How Compounding Works in Different Investment Vehicles

The principle of compounding is universal in the investing world, contributing to wealth creation across various types of investments. Below, we will explore how compounding works in different investment vehicles like stocks, bonds, and mutual funds.

  • Stocks: Compounding in stocks occurs when you reinvest the dividends received or when the price of the stock increases. For example, if you own 100 shares of a company that pays a $1 annual dividend, you will receive $100 the first year. If you reinvest this money by purchasing more shares, next year, you’ll earn dividends on the original 100 shares plus the additional shares you bought with your dividends.
  • Bonds: For bonds, compounding occurs when the interest earned on the bond is reinvested to purchase more bonds. Consider a bond that pays a 5% annual interest. If you own a $1000 bond, you’ll receive $50 in interest in the first year. If you reinvest this interest by buying more bonds, you will earn interest on the original $1000 plus the $50 interest you reinvested, totaling $1050. This process can continue year after year.
  • Mutual Funds: Compounding in mutual funds works similarly to stocks and bonds, where any dividends or capital gains are reinvested to purchase more units of the fund.
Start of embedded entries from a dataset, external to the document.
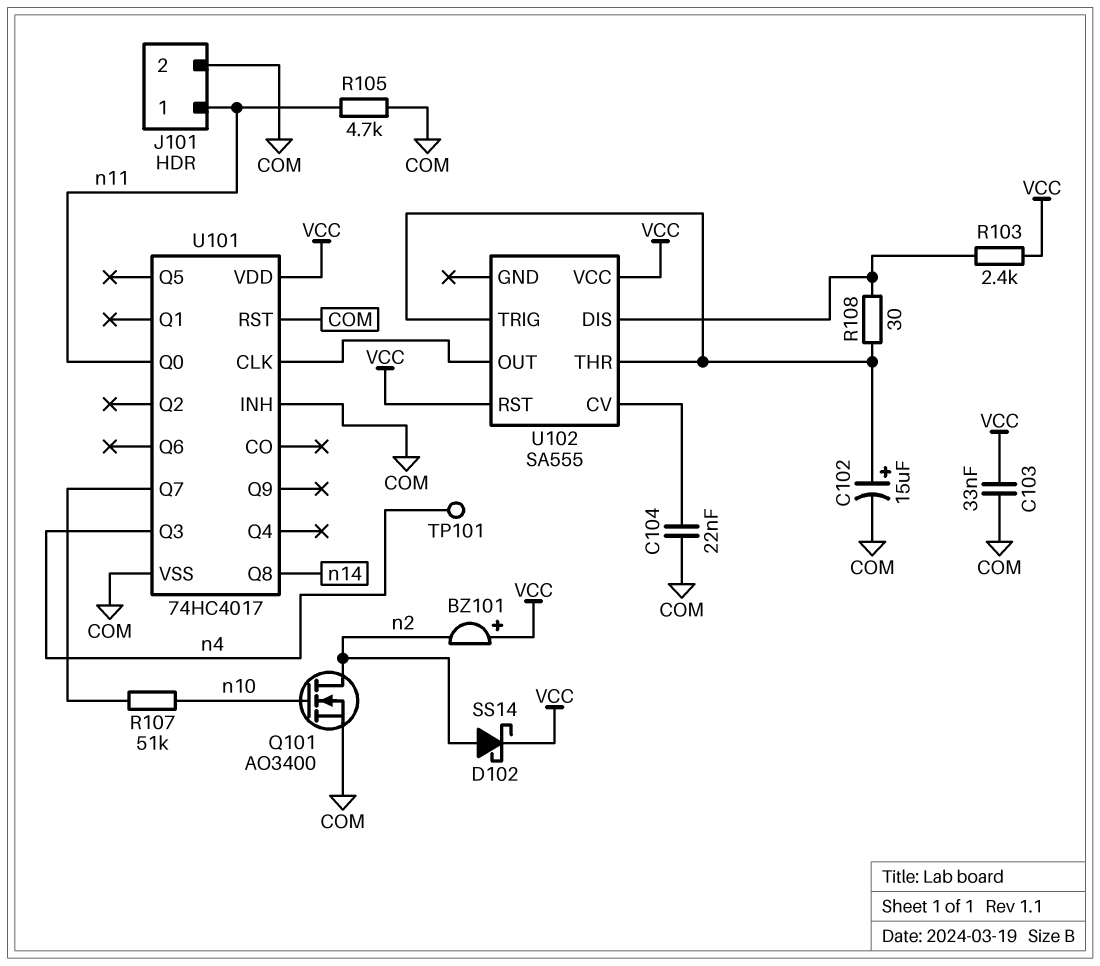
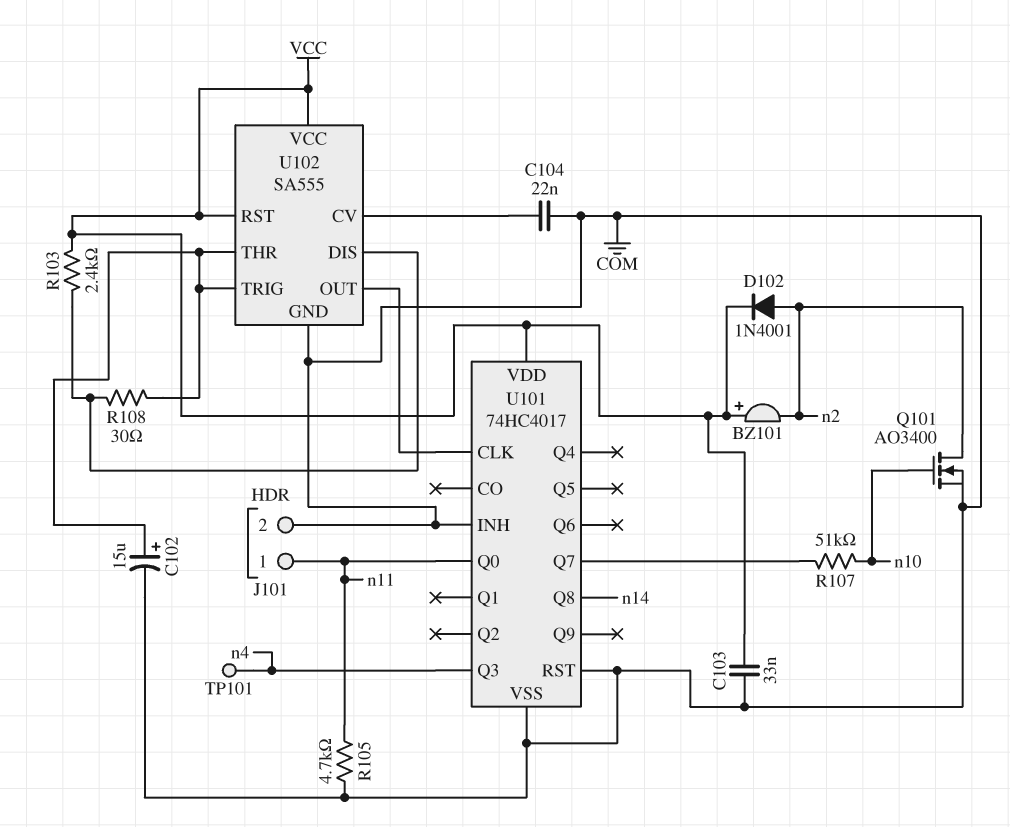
D102: schottky SS14 (A n2, K VCC) -> diode 1N4001 (A n2, K VCC)
U102 pin GND: none -> COM

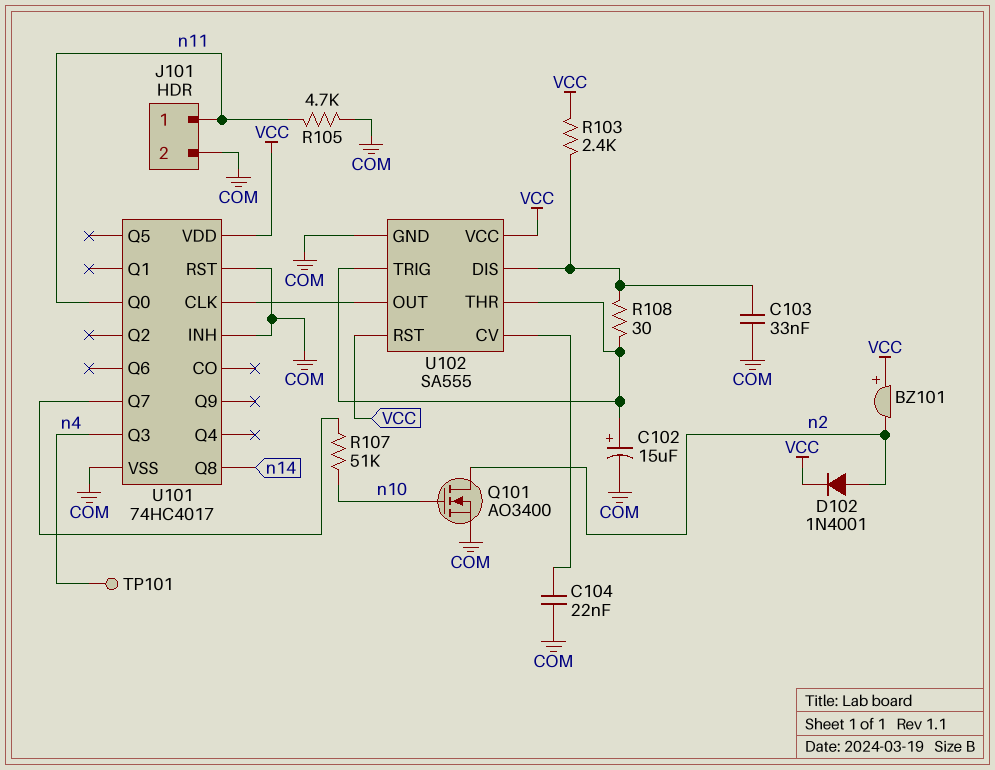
C103: 33nF (COM, VCC) -> 33nF (COM, U102/DIS)

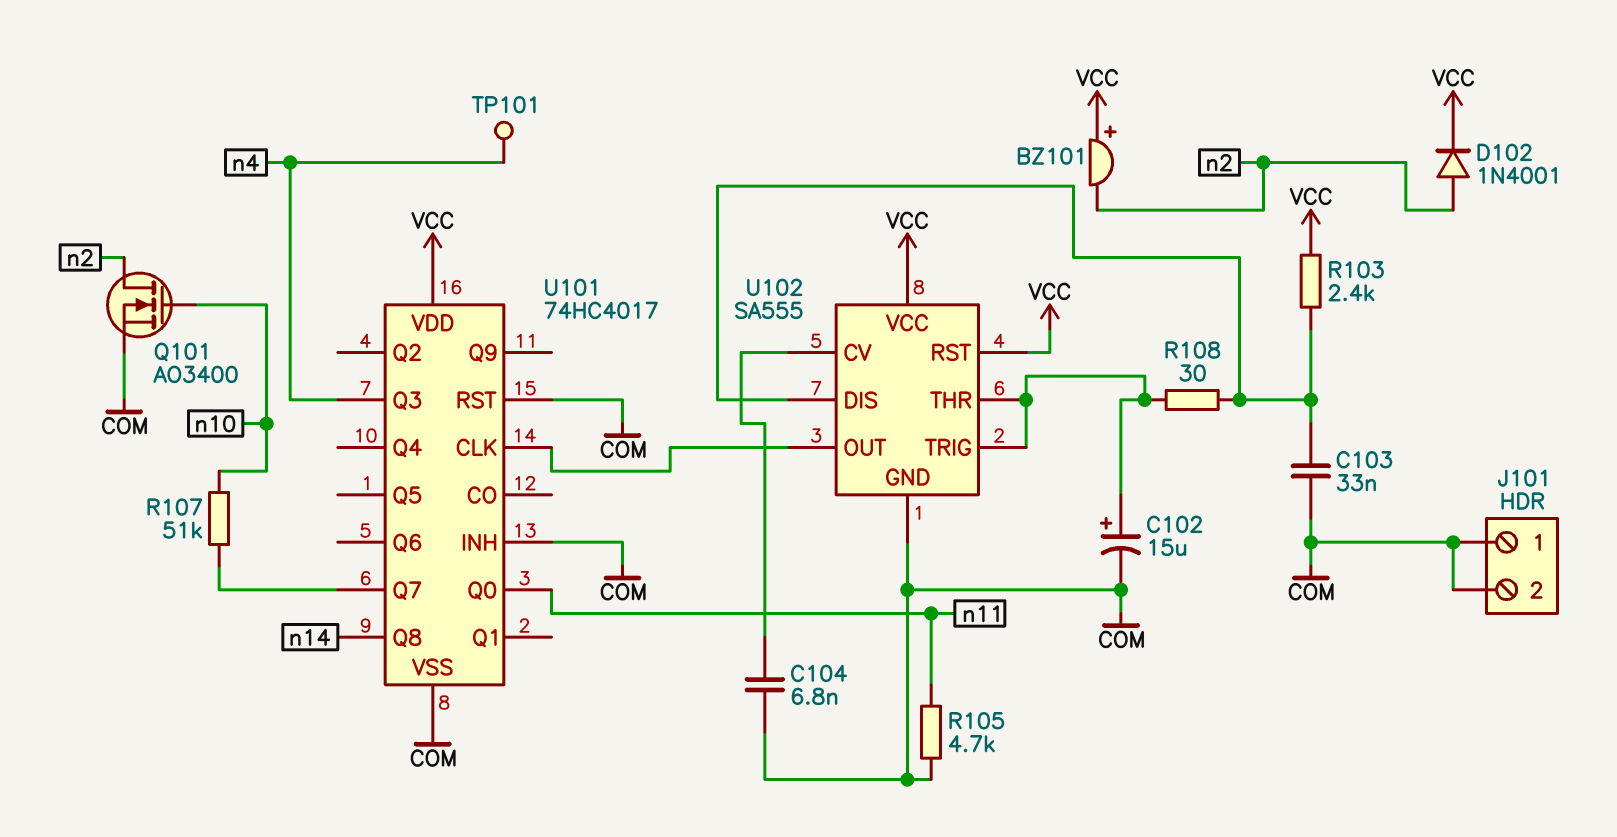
C104: 22nF (COM, U102/CV) -> 6.8nF (COM, U102/CV)
J101 pin 1: n11 -> COM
Suppose you invest $10,000 in a mutual fund, and after one year, your investment grows to $11,000. If you leave your money in the fund, your $11,000 is now invested, and any returns in the following year will be calculated on this new amount.

In summary, regardless of the investment vehicle, the principle of compounding works the same: earning returns on your returns. This powerful concept is the key reason why even modest investments can grow substantially over time. The key is to start early, be consistent, and let the power of compounding do the heavy lifting.